Impact on the Affluent
As expected, wealthy taxpayers were hit the hardest by the new legislation. The top tax rate has reverted from 35% under Bush to the 39.6% rate that it was under the Clinton administration. And taxpayers who earn at least $250,000 a year for singles and $300,000 a year for couples will also see a more aggressive phaseout schedule for both personal exemptions (the amount that can be automatically deducted for each person that is listed or claimed as a dependent on the tax return) and itemized deductions (such as charitable contributions, mortgage interest and property taxes).

The long-term capital gains tax rate will increase from 15% to 20% for those in the top bracket, and "qualified" dividends will no longer be eligible for long-term capital gains treatment. Finally, a law passed in 2010 will take effect. It levies an additional 3.8% tax on investment income above $250,000 for couples and $200,000 for singles.

The Other 99%
Although the top one percent of taxpayers will feel by far the most impact from the new legislation, rank and file Americans will see an immediate difference in their paychecks as well. The moratorium on the full Social Security withholding rate has come to an end, and employers must now begin withholding the standard 6.2% from each employee's paycheck instead of the 4.2% that Obama allowed for the past two years as a measure to combat the recession. For someone who was earning about $50,000 in 2012, this change amounts to about $1,000 less in take-home pay per year. Furthermore, households with an adjusted gross income (AGI) between $40,000 and $50,000 will pay additional average taxes of $579 per year and households in the $50,000 to $75,000 range will have to fork over an average of $822 more in 2013.

Some Good News
Taxpayers will be glad to know that Congress was able to adequately raise the threshold for the dreaded alternative minimum tax (AMT) so that it will not affect most Americans. Congress also permanently indexed three of the main factors that trigger this tax. The estate tax laws also remain largely unchanged, and taxpayers can now leave $5 million of assets to heirs without taxation, although the rate for taxation above this amount was raised from 35% to 40%. These exemptions will also be permanently indexed for inflation.

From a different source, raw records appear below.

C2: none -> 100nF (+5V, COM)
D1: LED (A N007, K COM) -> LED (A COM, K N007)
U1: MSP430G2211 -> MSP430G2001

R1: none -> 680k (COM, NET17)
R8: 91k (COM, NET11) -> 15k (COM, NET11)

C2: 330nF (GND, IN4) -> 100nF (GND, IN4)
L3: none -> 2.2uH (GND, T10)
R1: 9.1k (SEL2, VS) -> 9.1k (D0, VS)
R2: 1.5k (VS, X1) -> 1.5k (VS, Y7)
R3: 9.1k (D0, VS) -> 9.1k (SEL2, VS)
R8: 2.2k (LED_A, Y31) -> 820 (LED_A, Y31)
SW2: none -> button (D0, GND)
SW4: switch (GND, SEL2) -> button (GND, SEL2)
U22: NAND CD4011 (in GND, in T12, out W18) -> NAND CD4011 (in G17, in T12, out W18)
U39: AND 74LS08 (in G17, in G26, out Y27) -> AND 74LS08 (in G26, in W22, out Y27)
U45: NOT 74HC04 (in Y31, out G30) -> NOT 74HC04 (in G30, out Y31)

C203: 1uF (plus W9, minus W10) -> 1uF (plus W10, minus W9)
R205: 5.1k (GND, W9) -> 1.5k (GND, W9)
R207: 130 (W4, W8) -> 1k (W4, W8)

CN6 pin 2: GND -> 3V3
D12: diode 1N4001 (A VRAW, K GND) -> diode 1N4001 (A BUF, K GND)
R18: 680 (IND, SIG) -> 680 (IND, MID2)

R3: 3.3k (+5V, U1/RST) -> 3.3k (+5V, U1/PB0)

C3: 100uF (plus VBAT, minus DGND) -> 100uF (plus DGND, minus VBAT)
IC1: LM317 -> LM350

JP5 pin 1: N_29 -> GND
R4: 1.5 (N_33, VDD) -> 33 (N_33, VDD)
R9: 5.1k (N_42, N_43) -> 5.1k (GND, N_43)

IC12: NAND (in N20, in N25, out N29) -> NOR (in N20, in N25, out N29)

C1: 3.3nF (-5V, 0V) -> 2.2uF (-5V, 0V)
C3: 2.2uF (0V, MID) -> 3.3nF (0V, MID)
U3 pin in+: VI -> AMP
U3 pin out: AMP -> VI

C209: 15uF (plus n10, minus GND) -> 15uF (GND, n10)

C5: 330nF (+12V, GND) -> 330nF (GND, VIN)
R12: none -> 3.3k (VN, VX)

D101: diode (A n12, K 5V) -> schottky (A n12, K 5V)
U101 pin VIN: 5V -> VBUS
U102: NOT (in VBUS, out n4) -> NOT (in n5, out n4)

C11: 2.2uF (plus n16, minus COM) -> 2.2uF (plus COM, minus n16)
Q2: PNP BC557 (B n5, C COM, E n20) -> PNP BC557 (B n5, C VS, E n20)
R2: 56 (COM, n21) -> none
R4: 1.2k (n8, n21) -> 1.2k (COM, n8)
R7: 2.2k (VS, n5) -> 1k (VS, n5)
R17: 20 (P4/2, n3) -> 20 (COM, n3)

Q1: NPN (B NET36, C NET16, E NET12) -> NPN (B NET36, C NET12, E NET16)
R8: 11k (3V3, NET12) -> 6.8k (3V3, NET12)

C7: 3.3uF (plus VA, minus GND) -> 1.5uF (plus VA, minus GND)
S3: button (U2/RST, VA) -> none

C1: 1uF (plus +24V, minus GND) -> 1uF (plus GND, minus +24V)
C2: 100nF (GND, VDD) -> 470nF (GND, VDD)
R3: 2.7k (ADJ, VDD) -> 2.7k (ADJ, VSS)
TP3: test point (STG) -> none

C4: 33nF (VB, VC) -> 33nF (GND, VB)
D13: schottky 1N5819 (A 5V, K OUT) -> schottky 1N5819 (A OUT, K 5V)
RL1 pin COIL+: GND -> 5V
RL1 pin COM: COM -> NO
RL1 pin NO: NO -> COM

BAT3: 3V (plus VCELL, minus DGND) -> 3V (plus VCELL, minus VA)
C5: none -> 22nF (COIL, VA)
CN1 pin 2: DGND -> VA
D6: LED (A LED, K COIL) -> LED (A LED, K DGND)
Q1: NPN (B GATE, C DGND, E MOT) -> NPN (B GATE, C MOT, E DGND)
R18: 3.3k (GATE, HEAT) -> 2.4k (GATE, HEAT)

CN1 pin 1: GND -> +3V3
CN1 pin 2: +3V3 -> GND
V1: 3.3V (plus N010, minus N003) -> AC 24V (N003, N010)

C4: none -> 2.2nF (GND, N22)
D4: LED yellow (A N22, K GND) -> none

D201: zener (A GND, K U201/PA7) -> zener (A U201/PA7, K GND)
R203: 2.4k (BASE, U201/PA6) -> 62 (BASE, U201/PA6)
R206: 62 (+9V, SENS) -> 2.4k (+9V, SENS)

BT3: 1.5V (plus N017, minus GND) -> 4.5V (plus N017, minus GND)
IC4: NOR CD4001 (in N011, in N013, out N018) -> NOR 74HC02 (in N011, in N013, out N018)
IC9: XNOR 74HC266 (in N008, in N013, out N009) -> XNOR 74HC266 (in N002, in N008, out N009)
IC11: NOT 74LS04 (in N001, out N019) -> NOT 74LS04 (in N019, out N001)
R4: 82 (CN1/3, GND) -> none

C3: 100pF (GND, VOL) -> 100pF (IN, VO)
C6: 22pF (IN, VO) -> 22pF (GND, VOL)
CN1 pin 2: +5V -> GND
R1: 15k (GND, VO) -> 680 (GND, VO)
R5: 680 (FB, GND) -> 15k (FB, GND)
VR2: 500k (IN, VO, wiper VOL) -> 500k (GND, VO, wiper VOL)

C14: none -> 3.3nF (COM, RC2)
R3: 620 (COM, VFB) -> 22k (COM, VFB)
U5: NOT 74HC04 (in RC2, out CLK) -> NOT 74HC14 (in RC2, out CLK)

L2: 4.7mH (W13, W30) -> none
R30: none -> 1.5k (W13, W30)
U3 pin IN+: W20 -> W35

The charitable contributions deduction for IRA charitable donations has also been made permanent, allowing taxpayers to donate their otherwise taxable distributions from traditional IRAs directly to charity without having to declare them as income. Wealthy taxpayers will also be happy to learn that several sophisticated types of trusts, such as dynasty and defective grantor trusts, have also been granted amnesty under the new law.

The Bottom Line
The new tax laws will affect different people in different ways, but the increase in Social Security withholding applies to everyone who earns income from an employer. To get a clear idea of how the changes affect you, use the Tax Policy Center's calculator, or consult your tax or financial advisor.